La rhétorique du « devoir civique obligatoire » peut ainsi servir de paravent à des manquements plus profonds : un système éducatif défaillant, un chômage endémique et une instabilité politique persistante. En mettant en avant l’image d’une jeunesse disciplinée et prête à tout pour la patrie, les autorités risquent de détourner l’attention des véritables enjeux socio-économiques qui touchent le pays.
Un modèle périlleux : vers une normalisation de la militarisation ?
L’histoire nous rappelle que ce qui est présenté aujourd’hui comme une initiative exceptionnelle peut demain devenir une norme. Une génération éduquée dans l’idée que la mobilisation permanente et la militarisation sont des valeurs incontournables pourrait considérer ce modèle comme la norme. Ce qui commence comme un camp de formation pourrait, à terme, s’institutionnaliser et façonner durablement les mentalités de la jeunesse nigérienne.
Le Burkina Faso comme miroir : prudence face à la course à la militarisation
La multiplication d’initiatives similaires dans la sous-région sahélienne invite à la prudence. Si le contexte sécuritaire exige des réponses adaptées, celles-ci ne doivent pas se traduire par une militarisation systématique des jeunes générations. Les défis sécuritaires ne sauraient justifier une transformation de toute une jeunesse en réservoir de futurs combattants. La réponse à l’insécurité doit rester proportionnée et ne pas sacrifier l’avenir des jeunes sur l’autel d’une logique guerrière.

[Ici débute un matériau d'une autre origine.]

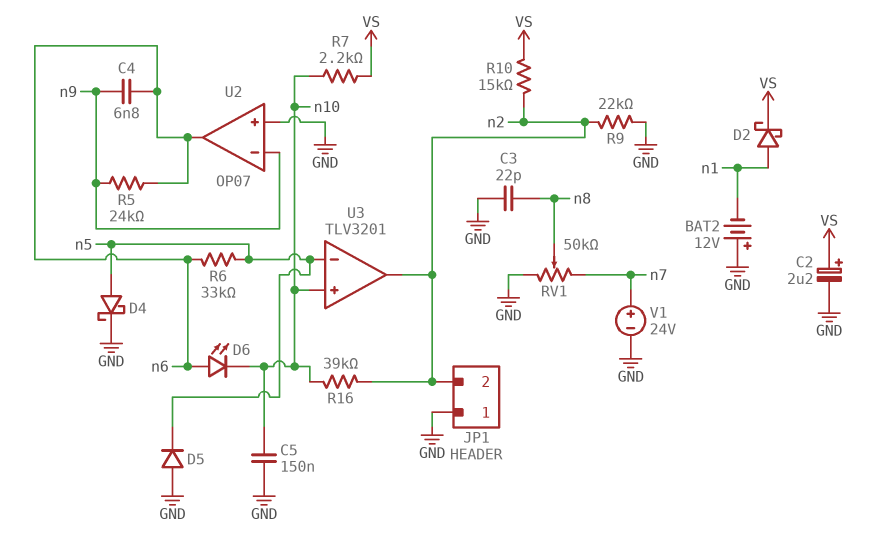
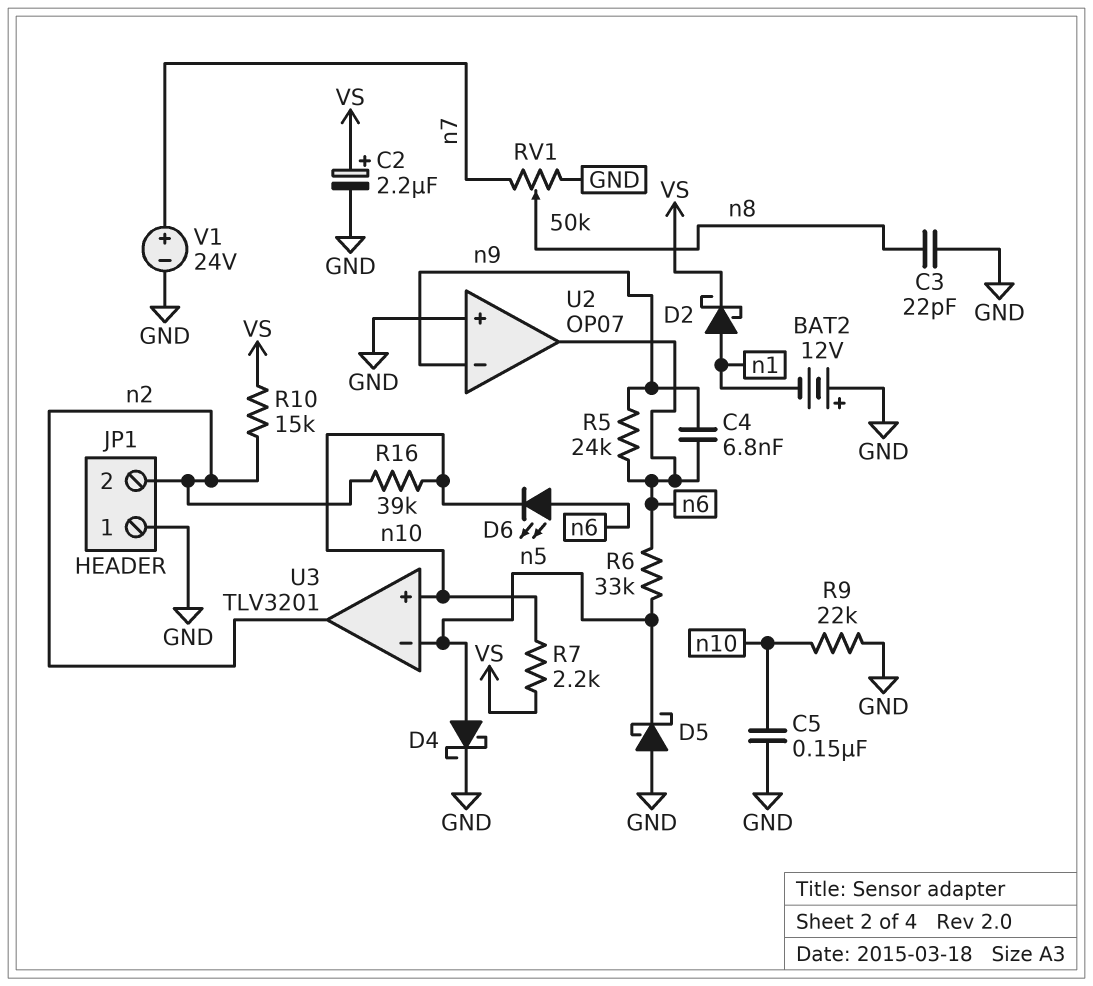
D5: diode (A GND, K n5) -> schottky (A GND, K n5)
R9: 22k (GND, n2) -> 22k (GND, n10)

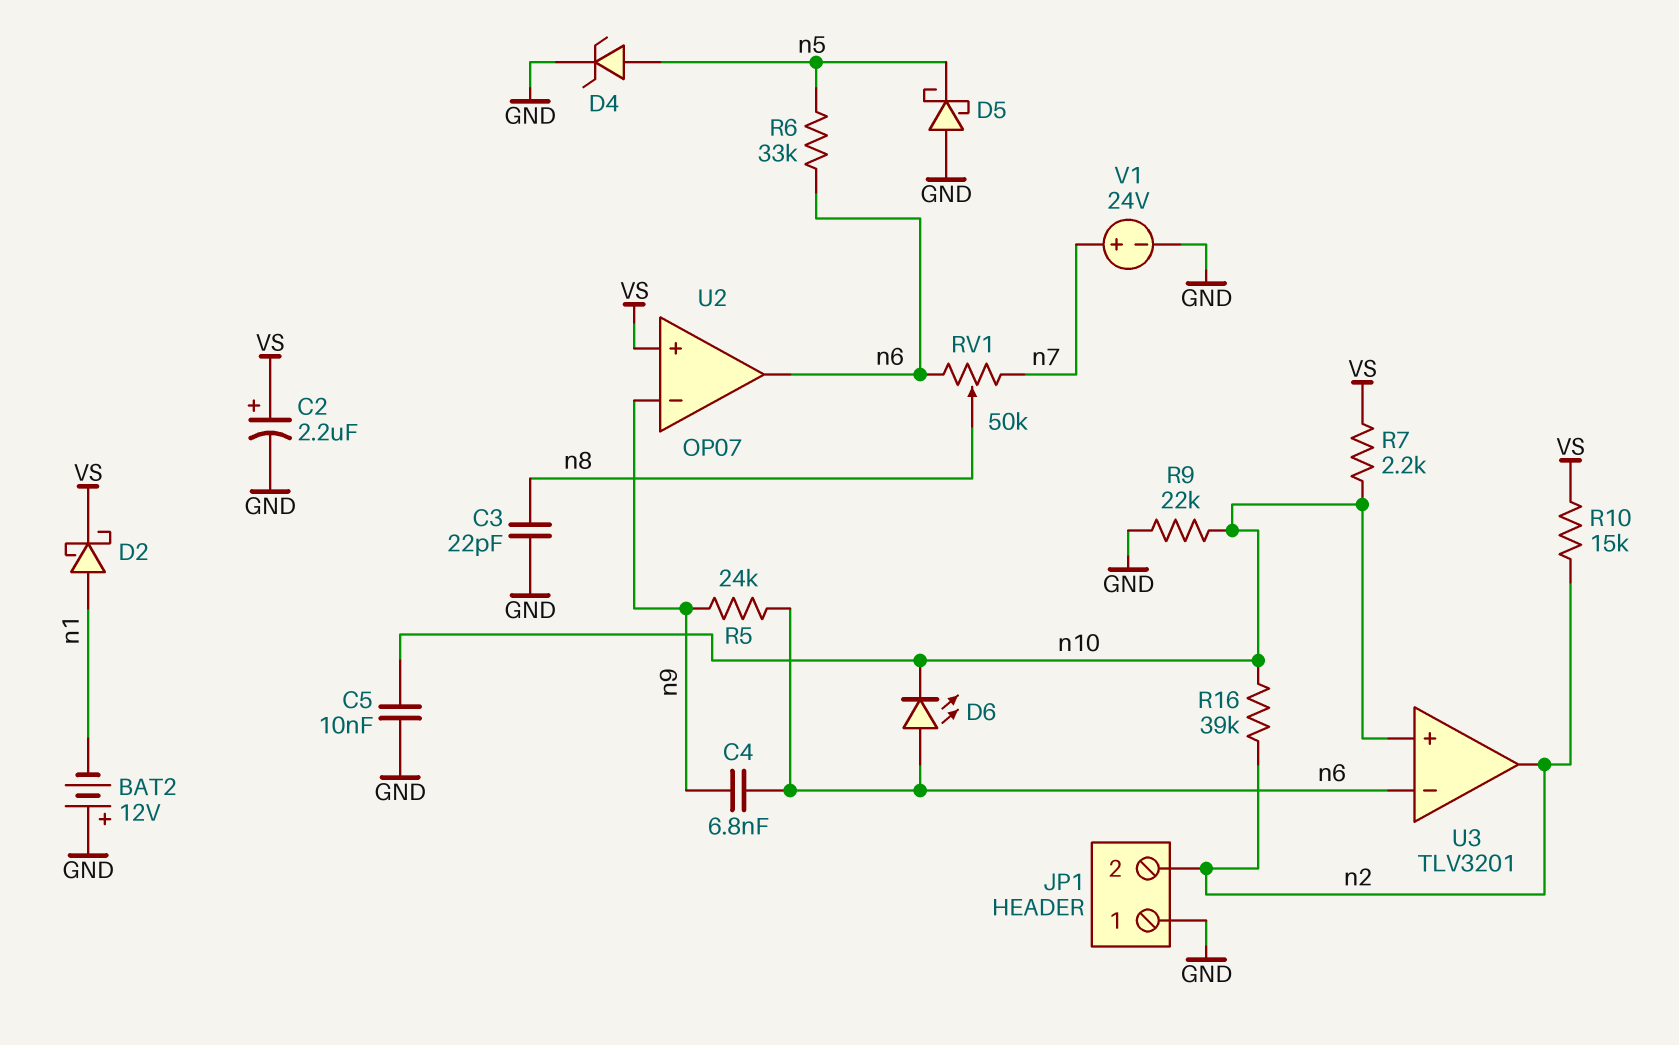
C5: 150nF (GND, n10) -> 10nF (GND, n10)
D4: schottky (A n5, K GND) -> zener (A n5, K GND)
RV1: 50k (GND, n7, wiper n8) -> 50k (n6, n7, wiper n8)
U2 pin in+: GND -> VS
U3 pin in-: n5 -> n6

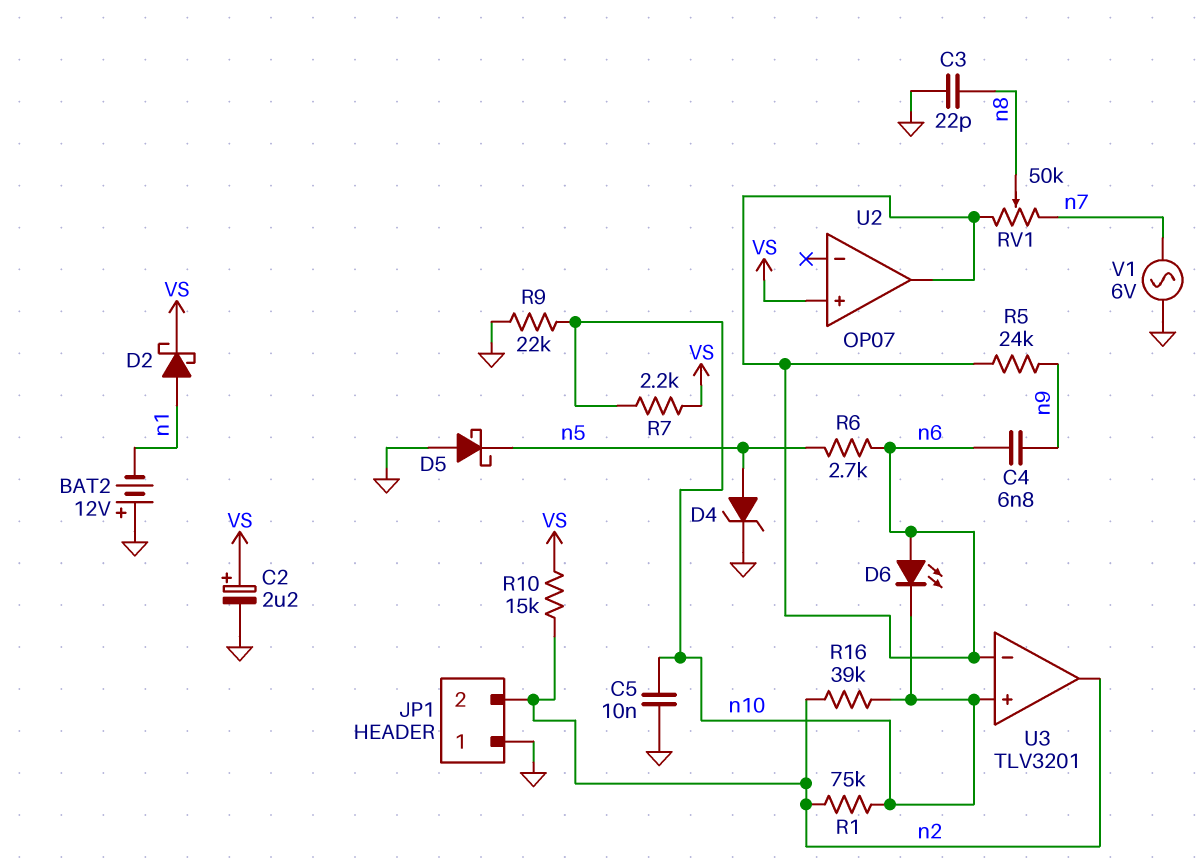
R1: none -> 75k (n2, n10)
R6: 33k (n5, n6) -> 2.7k (n5, n6)
U2 pin in-: n9 -> none
V1: 24V (plus n7, minus GND) -> AC 6V (GND, n7)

Pour une jeunesse émancipée, pas instrumentalisée
Les jeunes Nigériens méritent mieux qu’un rôle de figurants dans la stratégie de communication d’un pouvoir. Ils ont droit à une éducation de qualité, à l’acquisition de compétences professionnelles, à des opportunités d’emploi et à la liberté de pensée. Leur participation à la vie publique doit être encouragée, mais jamais conditionnée à l’adhésion à une doctrine politique ou militaire imposée.
L’enthousiasme des jeunes ne doit pas servir de paravent à des insuffisances en matière de gouvernance. Un État digne de ce nom ne se mesure pas à sa capacité à former des soldats précoces, mais à sa volonté de préparer des citoyens éclairés, capables d’innover, de réfléchir et de construire l’avenir de leur pays. Le véritable patriotisme ne consiste pas à façonner des esprits obéissants, mais à offrir à chacun les moyens de devenir acteur de son propre destin.
Le Niger doit veiller à ce que la lutte contre l’insécurité ne devienne pas le prétexte à une militarisation durable de sa jeunesse. L’avenir du pays repose sur des jeunes formés à penser, à créer et à défendre leur nation, non à obéir aveuglément.